Region talks food Census

08 November 2017, 12:00AM

Highlighting the importance of reliable statistics and data for policy development, including national agricultural censuses is the goal of weeklong workshop which Samoa is part of this week.

Organised by Food Agriculture Organisation (F.A.O.) the workshop for monitoring the Sustainable Development Goals (S.D.G’s) related to food and agriculture is being held in Fiji. 

For F.A.O, assisting governments to produce accurate statistics for informed decision-making, and the agricultural census that is a key pillar in national statistical systems and an important data source for both users and producers of statistics, has become critical to the organization’s work in support of its member countries. 

The meeting involves more than 40 participants from countries across the Pacific, including several representatives from Samoa, as well as regional and international organizations, the workshop aims to improve awareness about the 21 S.D.G. indicators for which F.A.O. is a custodian agency, and in developing a harmonized approach to collecting and using agricultural and rural statistics in the Pacific.

One of the most important elements of F.A.O’s statistical work is the development and promotion of the decennial World Programme for the Census of Agriculture (W.C.A.). Since the founding of F.A.O. in 1945, it has supported countries to carry out their national agricultural censuses using standard international concepts, definitions and methodologies. Every 10 years, F.A.O. reviews the country experiences, revises and publishes a new set of census guidelines. 
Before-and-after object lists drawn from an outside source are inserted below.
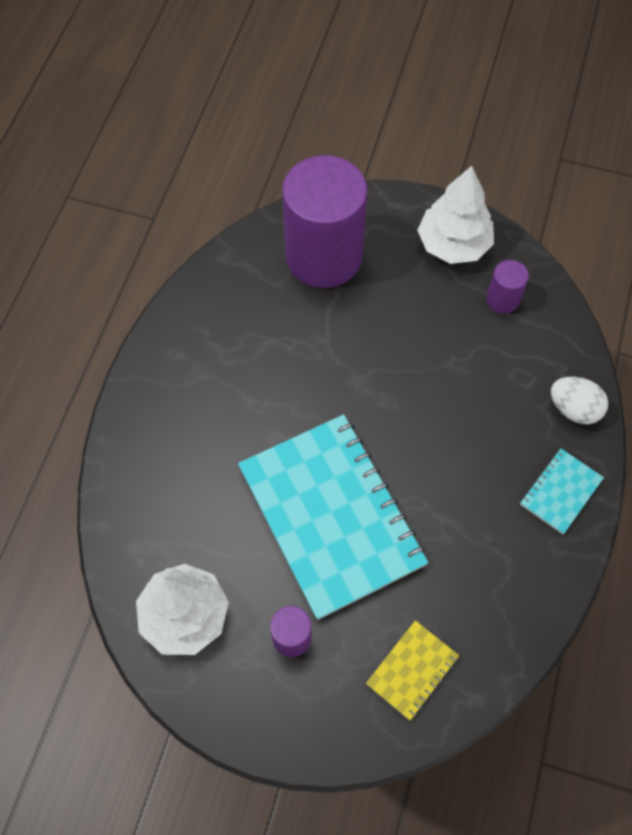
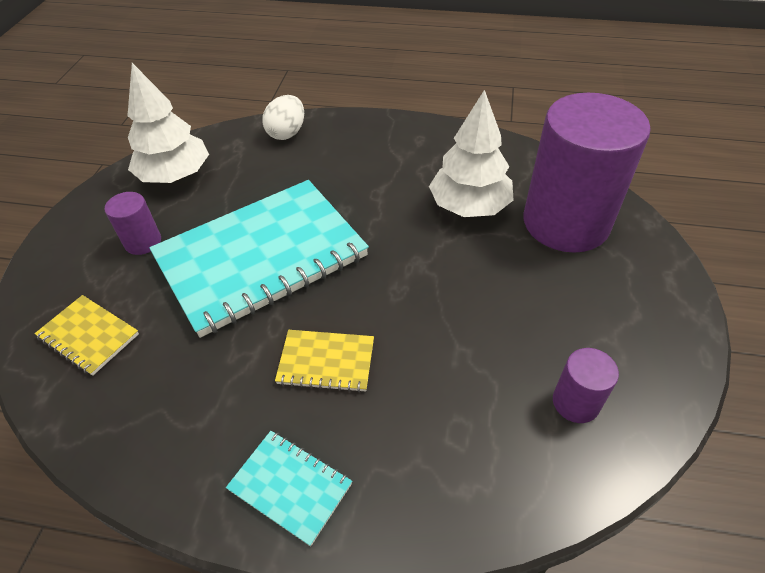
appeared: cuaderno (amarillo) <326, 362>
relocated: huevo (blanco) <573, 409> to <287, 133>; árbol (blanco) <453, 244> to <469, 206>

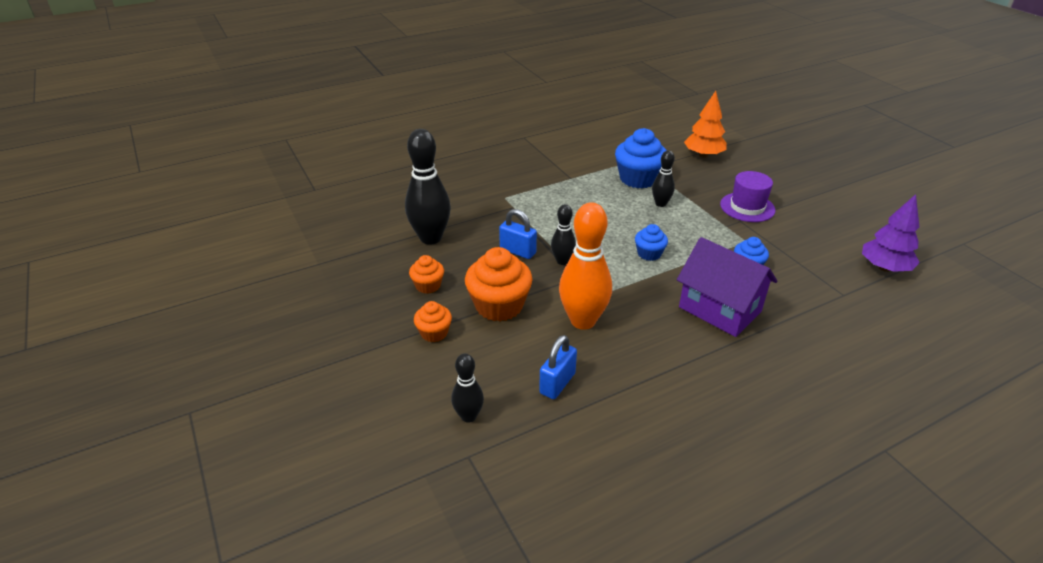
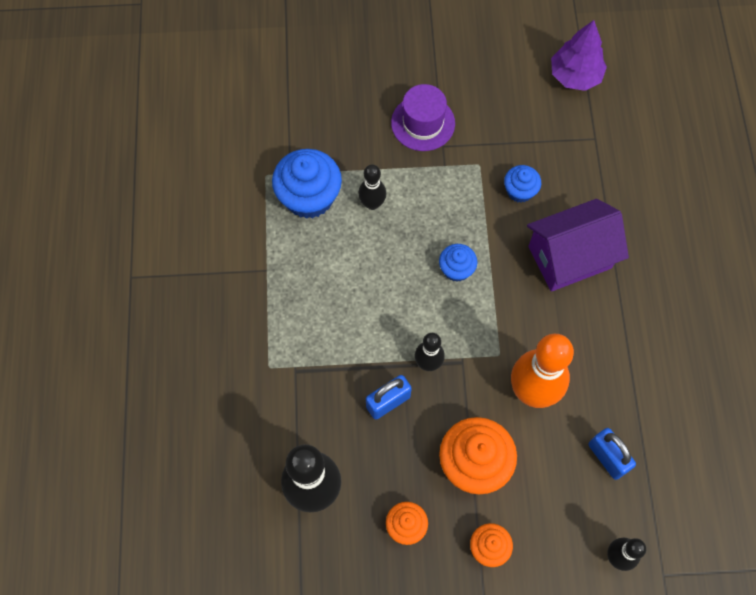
missing: árbol (naranja) <703, 155>

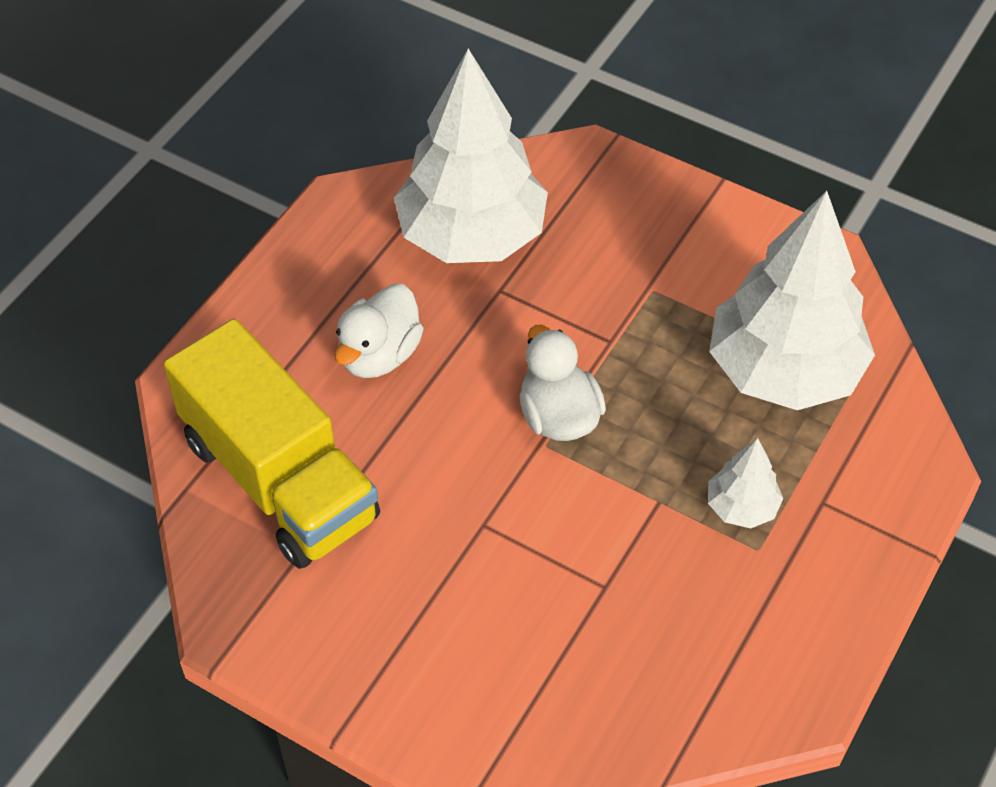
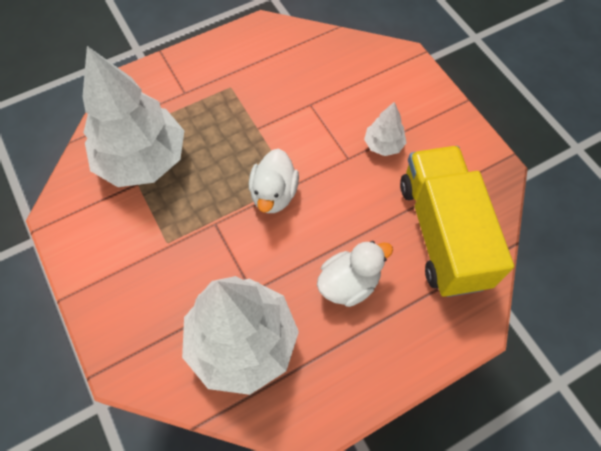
relocated: árbol (blanco) <741, 507> to <383, 145>

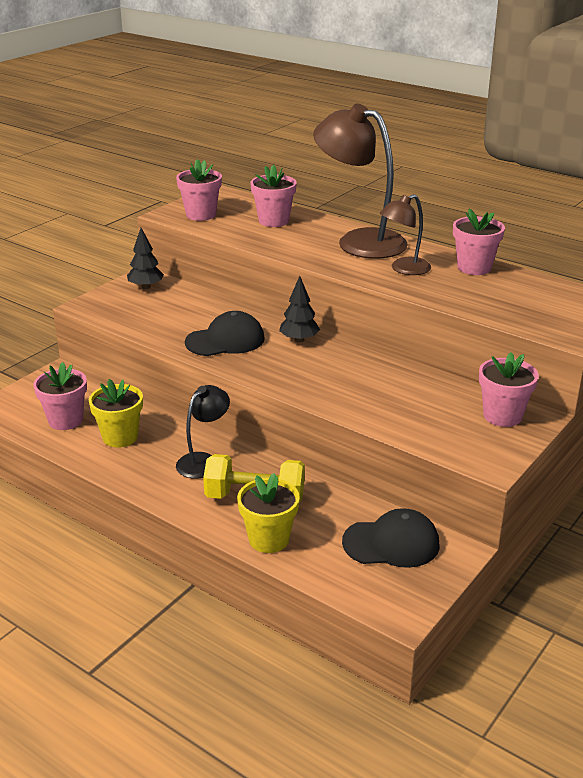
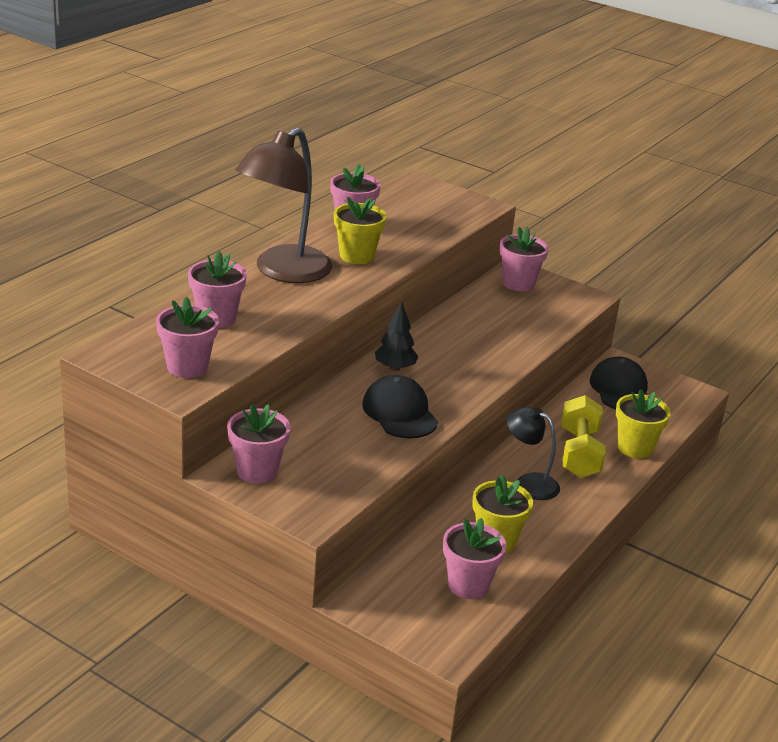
exchanged: árbol (negro) <146, 287> to maceta (rosa) <257, 471>; lámpara (marrón) <404, 269> to maceta (amarillo) <357, 256>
“The census of agriculture is the only data collection instrument that produces national statistical information on farms at the lowest administrative level and is therefore an essential source of information for decision makers in member countries”, said Jairo Castano, Leader of the F.A.O. Agricultural Censuses and Surveys Team Statistics Division

Castano emphasized that the census of agriculture is crucial for governments to implement evidence-based policies and programmes for agricultural and rural development, access to land, food security and reduction of the adverse environmental impacts of agricultural activities.

Agricultural census data are also essential for the private sector to make informed decisions that guide their investments in agri-business activities. 

“The growing demand for data of better quality, the fast growing digital and mobile technology and at the same time the scarcity of resources for census-taking create new challenges for ensuring that the census of agriculture is conducted in the most cost-effective way within an integrated agricultural statistics system”, he added.

“During the 2010 census round, which covered the period 2006 - 2015, 131 countries and territories conducted censuses of agriculture, out of which 11 in Pacific. That is a new worldwide record surpassing the earlier 2000 census round record of 115 countries,” noted Rasmiyya Aliyeva, F.A.O. Sub-regional Statistician for the Pacific. 

The number of Pacific countries that participated in the 2010 census round increased by two in comparison with the 2000 census round.

This eighth and last meeting on the World Programme for the Census of Agriculture 2020 in the Pacific is part of a series of similar meetings being held in different regions of the world to launch and advocate the new World Programme for the Census of Agriculture. 

The other meetings were held between 2016 and 2017 in Kenya, Hungary, Jordan, Senegal, Thailand, Trinidad and Tobago and Uruguay.